It’s no secret that News Corp, the massive global media force headed by the recently-vaccinated Rupert Murdoch isn’t particularly fond of climate action. Its record over the past decade on obfuscating the science of climate change through a blend of straight mis-reporting and columnist noise is simply too big to even begin to summarise. From Lomborg to Shellenberger, from Plimer to Abbott, it’s a gargantuan portfolio of simple, effective and unmistakably unique climate and energy focused misinformation.
Something significant has changed over the past couple of years. The social breathing room for the manifestation of old-school climate change denial has eroded, somewhat. When News Corp’s denialism flagship, The Australian, published an unintentionally hilarious opinion piece by climate denier Ian Plimer claiming that “There are no carbon emissions. If there were, we could not see because most carbon is black”, it drew an equally funny response from climate scientists who had basically lost any need to be polite in their response.
“It uses nonsense logic, is clueless about the science, and says things which are wrong. Some of these false statements have been obviously wrong for years”, one NASA scientist told Climate Feedback. You can feel a decade’s worth of exasperation in those words. That this was published right at the cusp of Australia’s historic and climate-intensified bushfire season shifts it from kind of funny to actually quite horrific.
For the most part, News Corp has benefited from the fact that there isn’t a particularly good way of tracking media campaigns in traditional media outlets. Last week, advocacy organisation GetUp! released a detailed study they’d funded that attempted to reverse this, and get a grasp of the true scale of News Corp’s long-running misinformation campaign. After collating every news, feature, opinion, letter and editorial items that discussed climate between April 2019 and March 2020, the team behind the study came up with a collection of eye-opening findings.
The organisation still promotes denialism. 45% of the analysed items rejected or doubted the science. Much of it is skewed towards commentary, and there’s a lot – 44% of all content is opinion, and of that, 65% denied science. Perhaps more significantly, most items expressing a position on climate action were negative, with the exception of business themed reporting, which was more positive. The ‘straight reporting’ sections tended to be more balanced, but overall, the skew is one of very significant hostility towards emissions reductions.
This large analysis, conducted by journalist Wendy Bacon and research manager Arunn Jegan, matches several other recent attempts to put a hard number of exactly what News Corp is doing here. An analysis by ecologist and PhD candidate Phillip Erm published in January 2020 found that the letters page of The Australian is a particularly nasty zone of denialism.

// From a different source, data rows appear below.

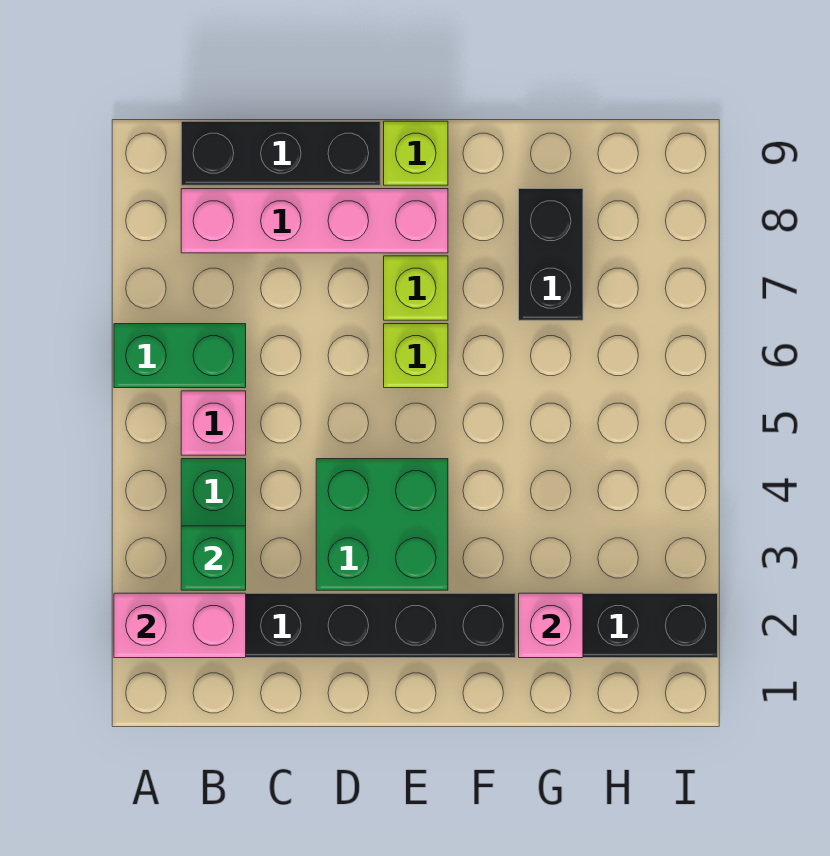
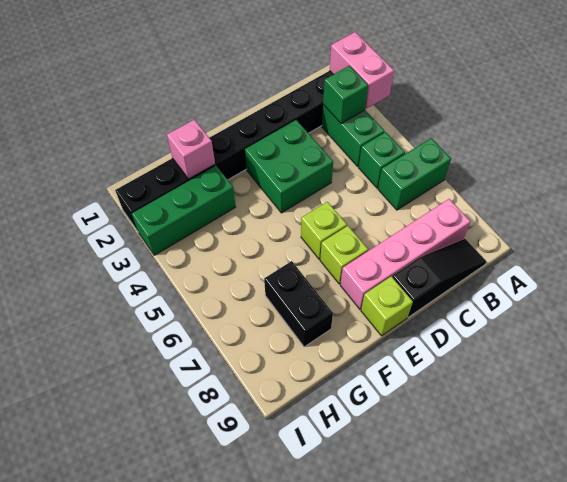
pink brick A2:B2 level 2 -> pink brick A2:A3 level 2
pink brick B5 level 1 -> green brick B5 level 1
black brick B9:D9 level 1 -> black slope B9:D9 level 1 top D
none -> green brick G3:I3 level 1

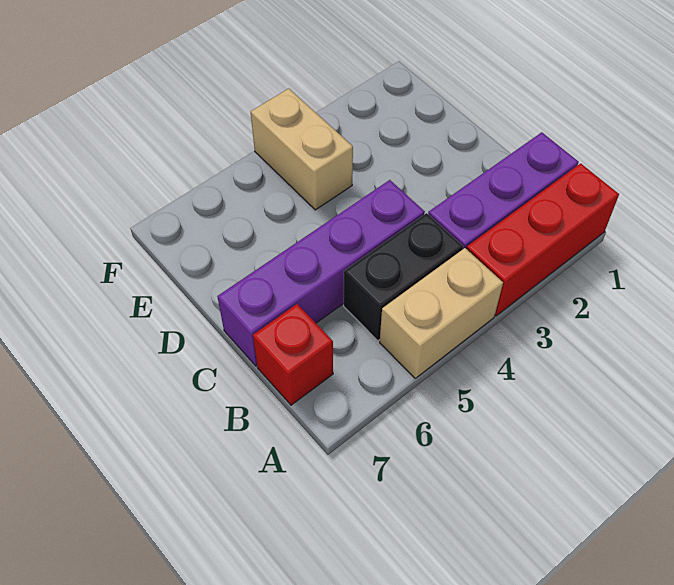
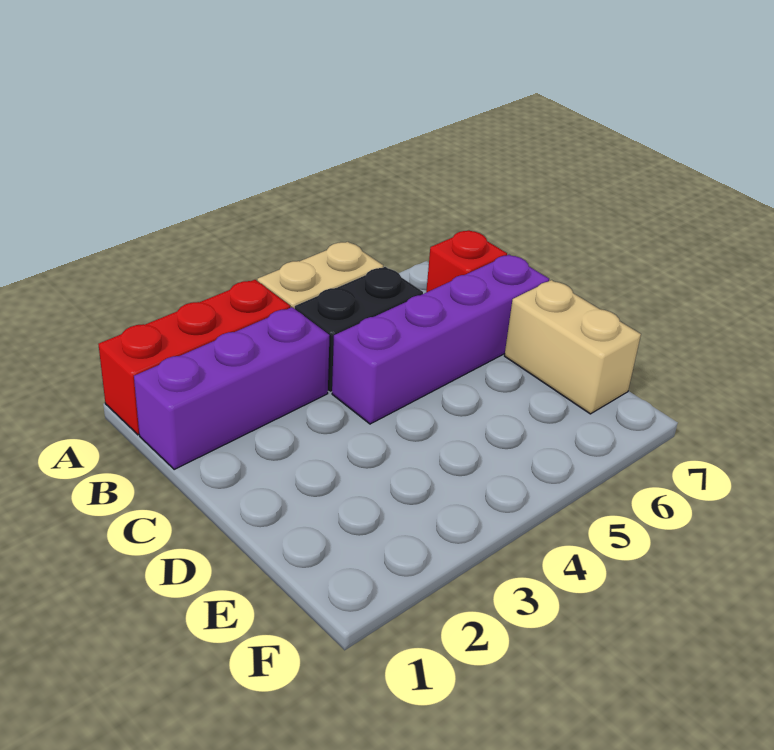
tan brick E4:F4 level 1 -> tan brick D7:E7 level 1

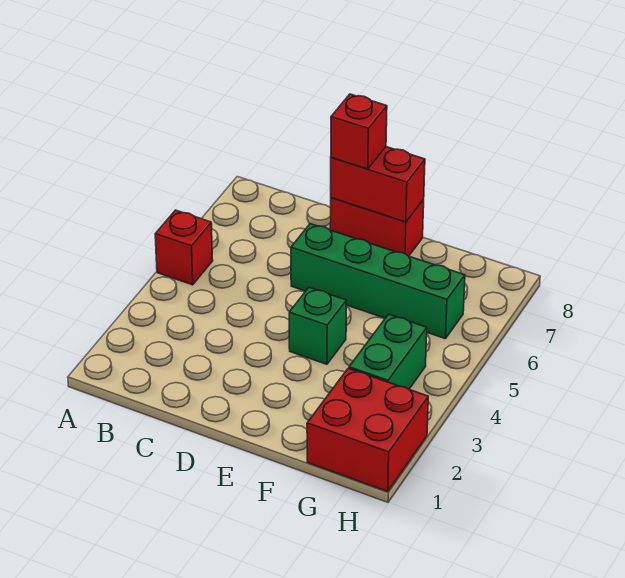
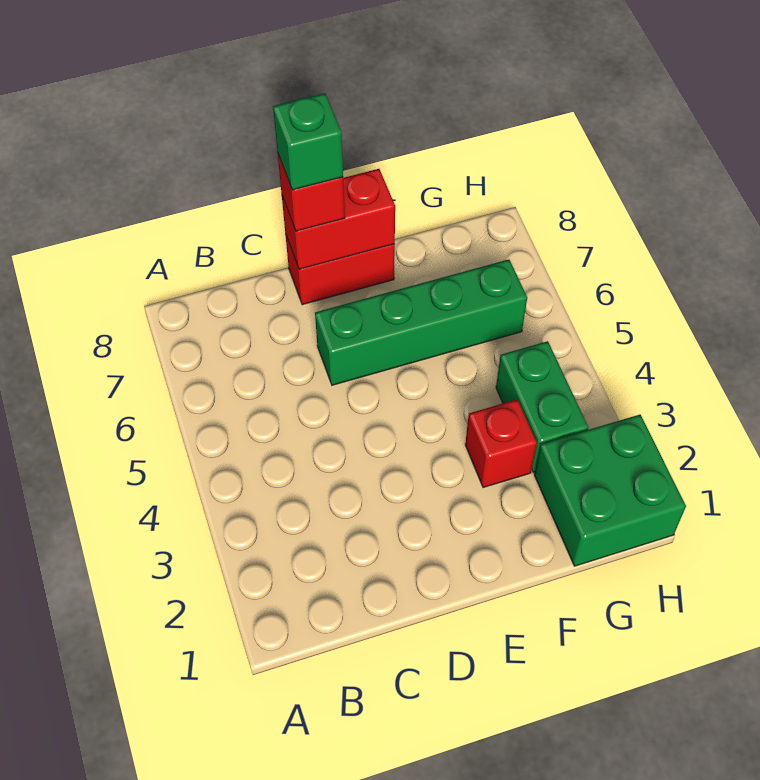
red brick A5 level 1 -> red brick F3 level 1
green brick E4 level 1 -> green brick D8 level 4
red brick G1:H2 level 1 -> green brick G1:H2 level 1

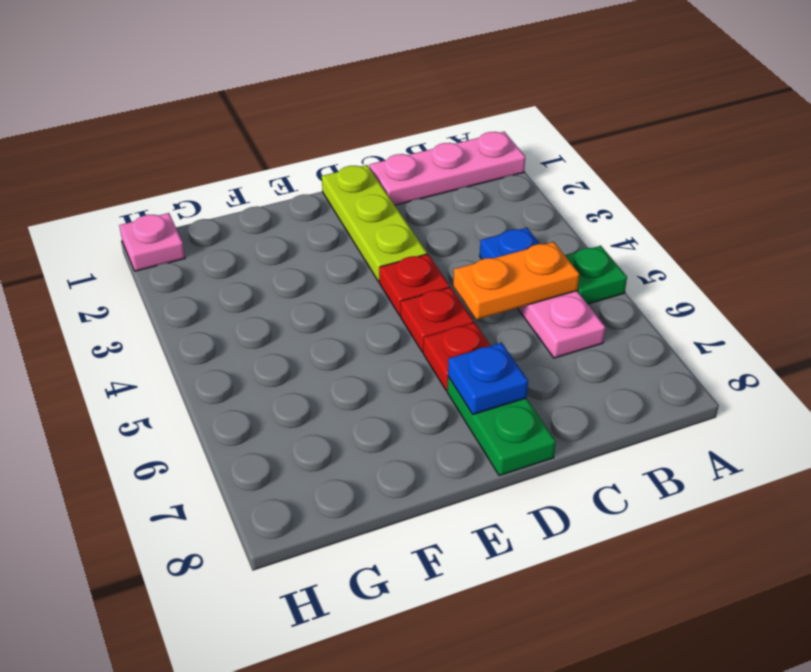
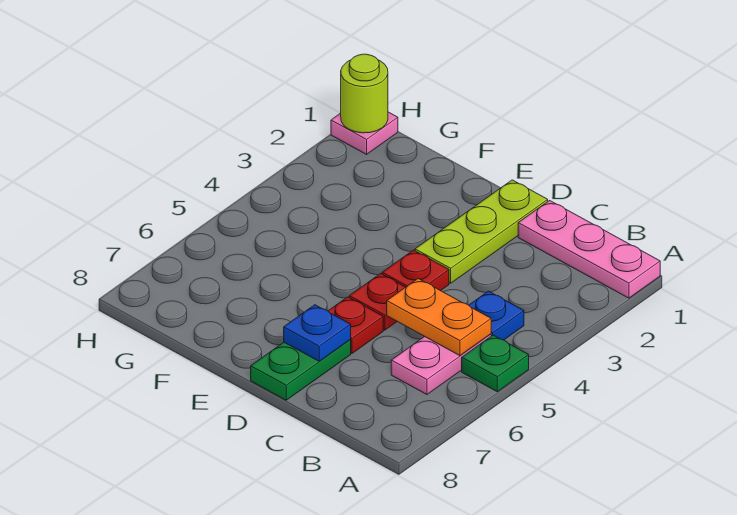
none -> lime round brick H1 level 2

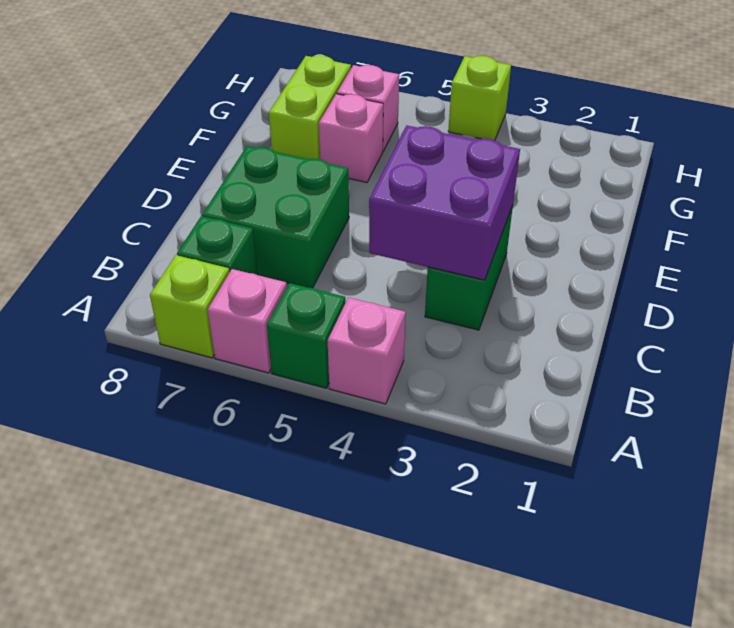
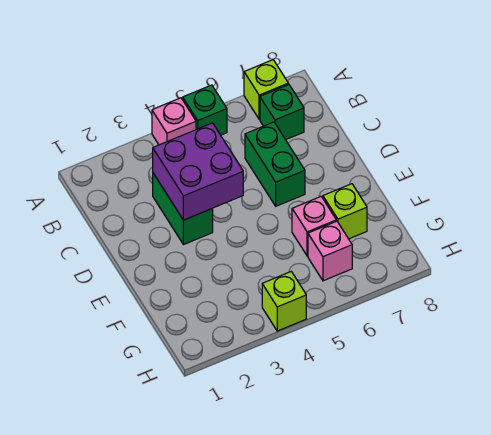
pink brick A6 level 1 -> none
green brick C6:D7 level 1 -> green brick C6:D6 level 1
lime brick F7:G7 level 1 -> lime brick F7 level 1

Also earlier this year, a very detailed analysis from a group of six researchers from Monash University’s Climate Change Communication Research Hub), examined both the Black Summer and Black Saturday bushfire seasons, in terms of media coverage. For the Black Summer fires, “39% of articles related to climate change and the bushfires were published by News Corp. Of the overall accurate and in-depth coverage of climate change, News Corp made up 25%, while representing 59% of all denialist discussion of climate change”. They also found that denialist narratives most commonly featured Prime Minister Scott Morrison, “in 12% of all denialist articles”. For the Black Saturday fires, “Despite accounting for 33% of the overall coverage of Black Saturday, News Corp articles made up 53% of all articles featuring climate denialism”.
The Black Summer fires were a particularly significant moment in terms of illustrating the modern function of climate misinformation. The Australian, and several other News Corp publications, began spreading the theory that it was a cabal of arsonists intentionally sparking fires causing the abnormal and extreme fire conditions across Australia; retweeted by people by Donald Trump Junior to millions of followers. Once the pattern was established, it was mimicked mid-year in California by Fox News, as similarly intense wildfires began spreading there, alongside rapidly spreading misinformation. An analysis of satellite data paired with machine learning published this week found that, for Victoria, “82% of the fires can be attributed to lightning, 14% to accidents and 1% to burning off. Only 4% can be attributed to arson”. In NSW, an official report found that it was more like 0.09% of total fires.
One year on, what came of their efforts? Australia’s public views on climate remain just as strong. Business, civil society and state governments have all taken extra steps towards climate action. The pushback is increasing, led partly by former Prime Ministers Malcolm Turnbull and Kevin Rudd, both prodding the bear in their own ways, and both clearly a new weakness in their long-time foe.